Berkawan dengan Bencana agar Aman
BANJIR dahsyat sempat melanda Kabupaten Bojonegoro, Jawa Timur. Seluruh wilayahnya tergenang dan luluh lantak tak kuasa menahan limpahan air Sungai Bengawan Solo. Seketika denyut nadi kehidupan seakan berhenti sejenak. Para pejabat dan pimpinan daerah tak tahu harus berbuat apa karena semua orang panik dan sibuk memikirkan nasib dirinya sendiri.
“Pemerintah kabupaten seperti kebakaran jenggot melihat air yang mengalir deras dan perlahan merendam daerah-daerah di dalam kota. Bingung, panik, kalut menggantung di semua benak warga Bojonegoro,” kenang Bupati Bojonegoro Suyoto pada kesempatan Rakornas Badan Nasional Penanggulanan Bencana (BNPB), di Jakarta, Kamis (25/2).
Di hadapan para peserta rakornas yang hadir, Kang Yoto, begitu ia akrab disapa, menggambarkan betapa kondisi sangat mencekam pada sembilan tahun lalu itu. Lantaran pemerintah yang masih larut dalam kekagetan akibat bencana tersebut, imbasnya, masyarakat tidak tahu harus ke mana lagi meminta bantuan.

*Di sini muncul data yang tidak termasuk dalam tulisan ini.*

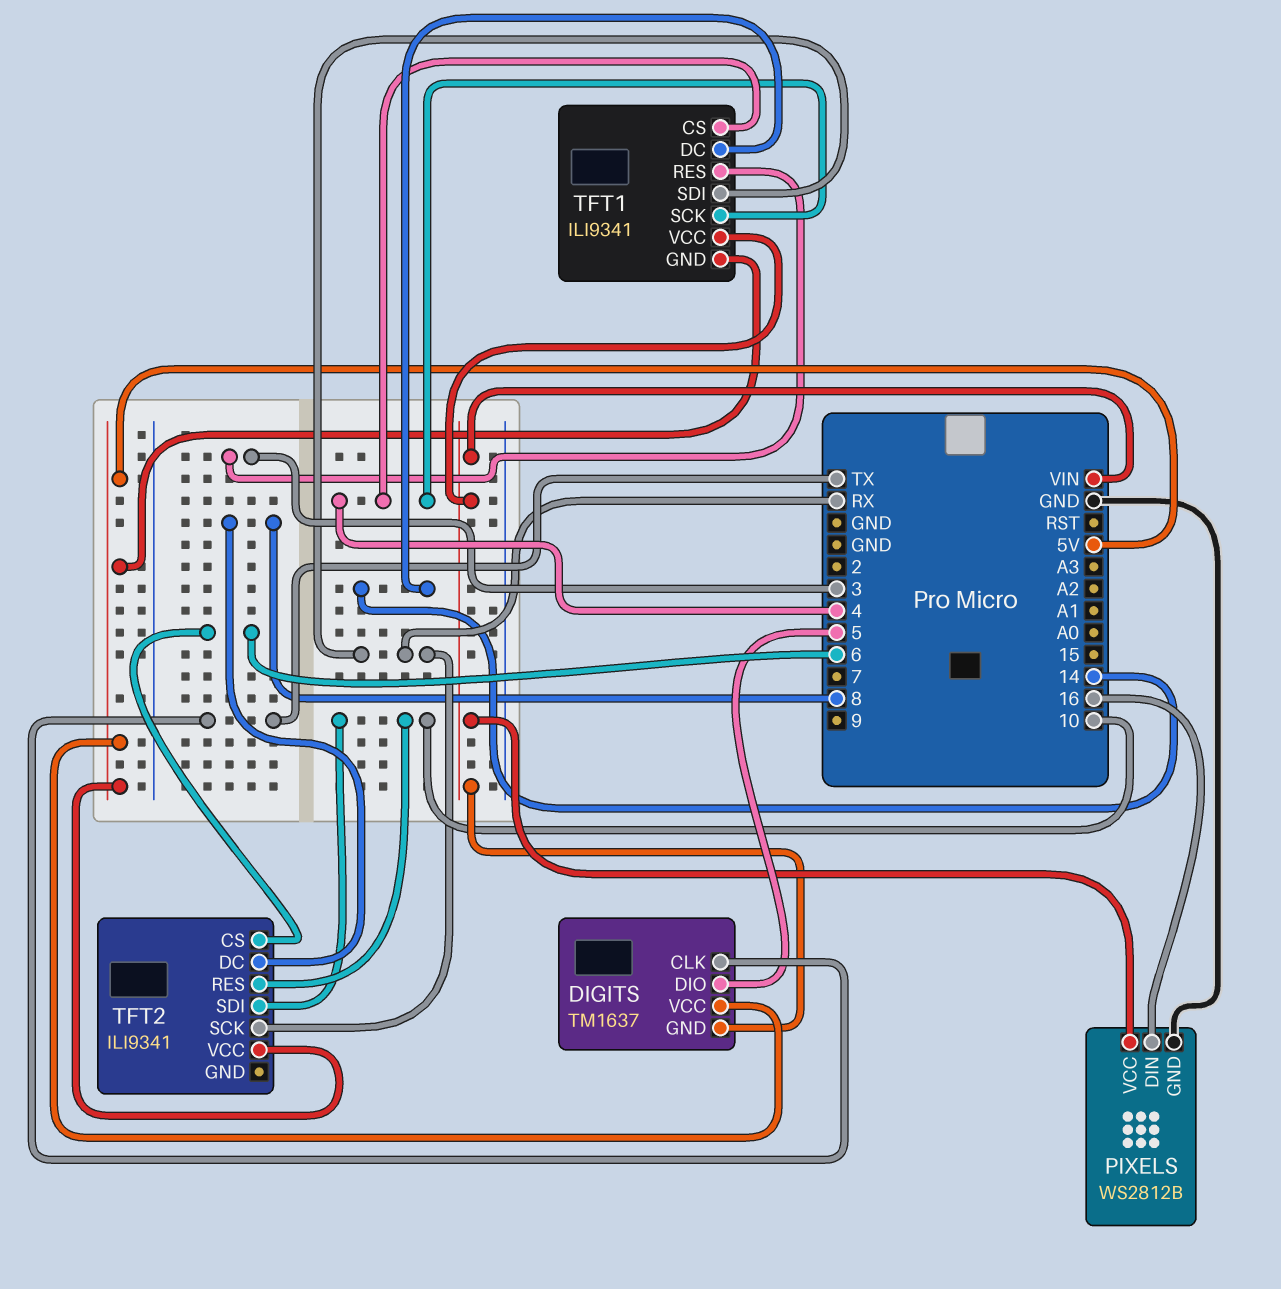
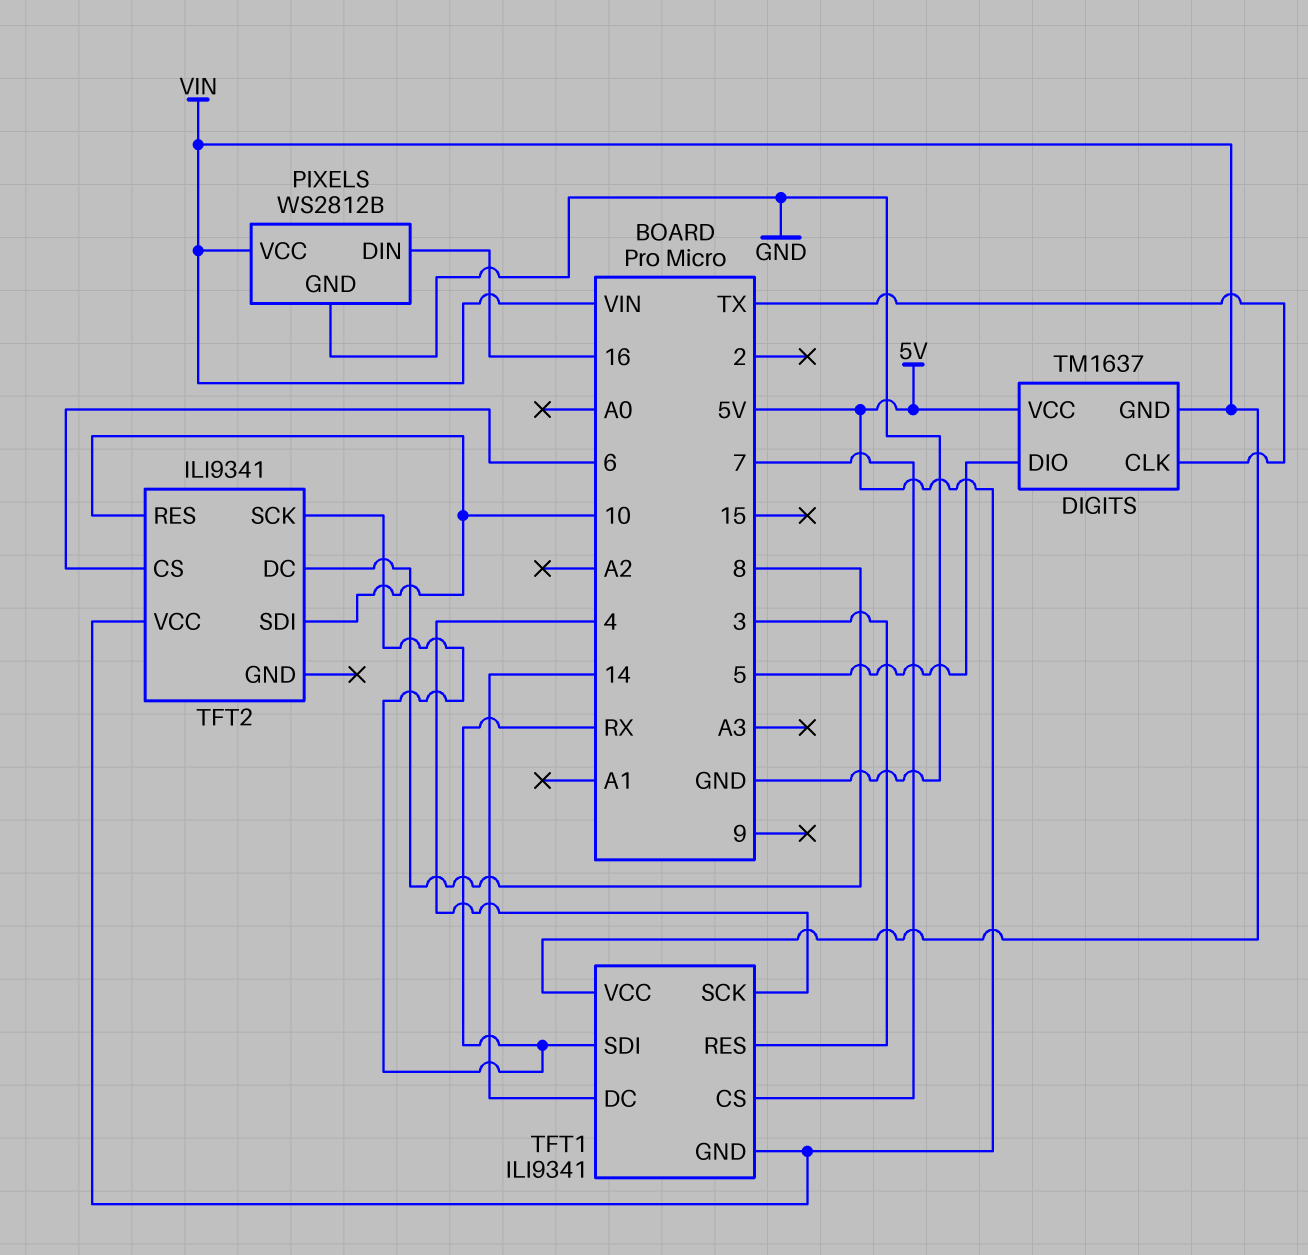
TFT1 pin CS: 4 -> 7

Luapan air Bengawan dan hujan yang mengguyur Bojonegoro dalam beberapa hari berturut-turut itu tampaknya telah merendam nyali pemerintah. Masyarakat lantas lebih memilih menyandarkan beban terpaan bencana kepada relawan LSM dan parpol yang saat itu bak pahlawan dadakan.
Sepenggal kisah itu kini tinggal kenangan kelam Bojonegoro, namun berhikmah besar. Banjir akhir 2007 itu, imbuhnya, menunjukkan bahwa tata kelola informasi dan bencana harus menjadi hal yang mutlak untuk meminimalisasi kerugian, bahkan meniadakan korban jiwa. “Bukan perkara gampang merumuskan tata kelola bencana. Pemerintah harus tepat dan cerdas menentukan indikatornya,” kata Kang Yoto.
Berkaca dari kejadian banjir tahunan hingga 2010 di Kecamatan Kanor, kisahnya, pemda bersama seluruh lintas sektoral akhirnya menentukan beberapa indikator. Yang pertama ialah mengenali posisi dan kontur daerah serta jenis bencana yang rawan terjadi. Selain itu, potensi bencana yang dominan terjadi dan prosesnya patut diperhatikan.
Tindak lanjutnya, pemerintah harus aktif menyosialisasikan dan belajar bersama masyarakat untuk setidaknya mengetahui apa yang harus dilakukan sesaat sebelum bencana datang. “Pemerintah juga memasukkan kurikulum renang sebagai kurikulum wajib di muatan lokal mulai jenjang SD,” tukas dia.
Faktanya, langkah pemda Bojonegoro menggauli banjir tak berhenti di situ. Dibuatlah rumusan strategis bahwa bencana bukan untuk dilawan, tetapi kita yang harus berkawan dan menggauli bencana apa pun. Sungai Bengawan Solo yang membelah Kota Bojonegoro kadang dicap sebagai sumber banjir bencana, tapi kini keduanya justru saling bersinergi dan berbagi peran secara tepat dalam penanggulangan bencana.
“Dalam tingkatan Siaga Merah atau Siaga 3, kami instruksikan 25% PNS siap untuk di-BKO kan. Adapun, pemerintah menjadi fasilitator untuk menyiapkan yang lebih baik. Hasilnya, kini banjir bagi warga Bojonegoro tak perlu lagi dirisaukan,” ucapnya bangga. “Kalau Bojonegoro dianggap sukses, itu datang dari kesanggupan proses memahami inti masalah, bekerja keras dan bersinergi bersama tanpa henti, tanpa kenal lelah dan tanpa saling menyalahkan,” pungkas Kang Yoto.